Healthcare professionals in the field, require significant tech to deliver what is usually delivered in the hospital/research site. They are not ‘technologists’, so it is imperative that they have adequate back-up, and that the support is consistent and available no matter where in the world the study is being conducted. This means it is not always appropriate nor feasible to use the tech vendors help desks (too many different forms of tech and too variable levels of support).
MRN operates all countries with central clinical leaders and technical leaders (non-clinical). These people are on call during all visits to help the healthcare professional with any issues, from checking the address, troubleshooting the courier, operating the centrifuge, sorting the samples, and recording the data on the MRN iPads via our eSource system.

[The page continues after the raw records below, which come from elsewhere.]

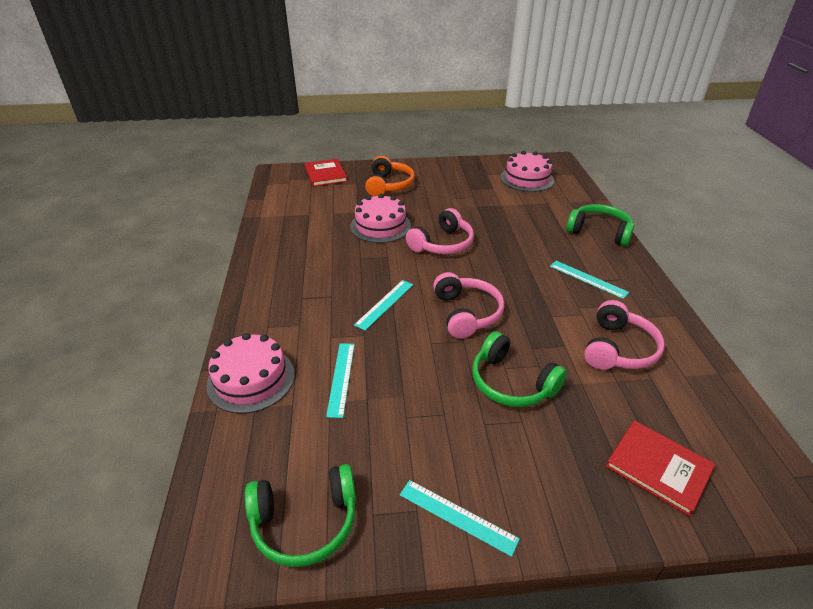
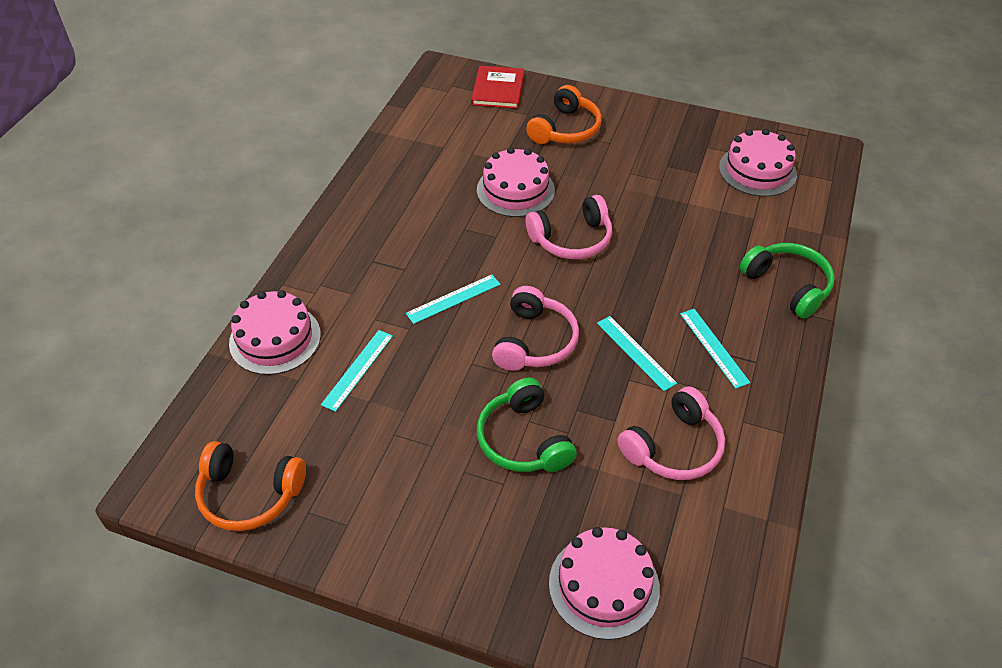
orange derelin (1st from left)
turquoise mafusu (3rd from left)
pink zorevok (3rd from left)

The local staff can also provide clinical support – if they have concerns over the patient and the site is not available, we advise on nursing care, help interpret the protocol, clarify definitions of AEs and SAEs etc and can report SAEs direct to the site and sponsor if required on their behalf.
If our country leads themselves have any questions – technological, clinical, logistical etc – they have access to Research Nurse Managers at our HQ sites around the world who can also provide more specific support and back up through normal communication channels, and these HQ staff also then have access to the help lines for the various technology and apps from the manufacturers and suppliers.
After describing this, I was rewarded with “So THAT is what good looks like!” Of course, that was lovely to hear, but most critically, I felt I had finally answered a difficult question.
The conversation however demanded more specifics, particularly around two main challenges perceived by the audience, which were the attitude of the PI to the continuity of patient care with in-home healthcare professionals and the support for the site staff in how to take part in DCT trials, focused mainly on the technology solutions which the sites are asked to use.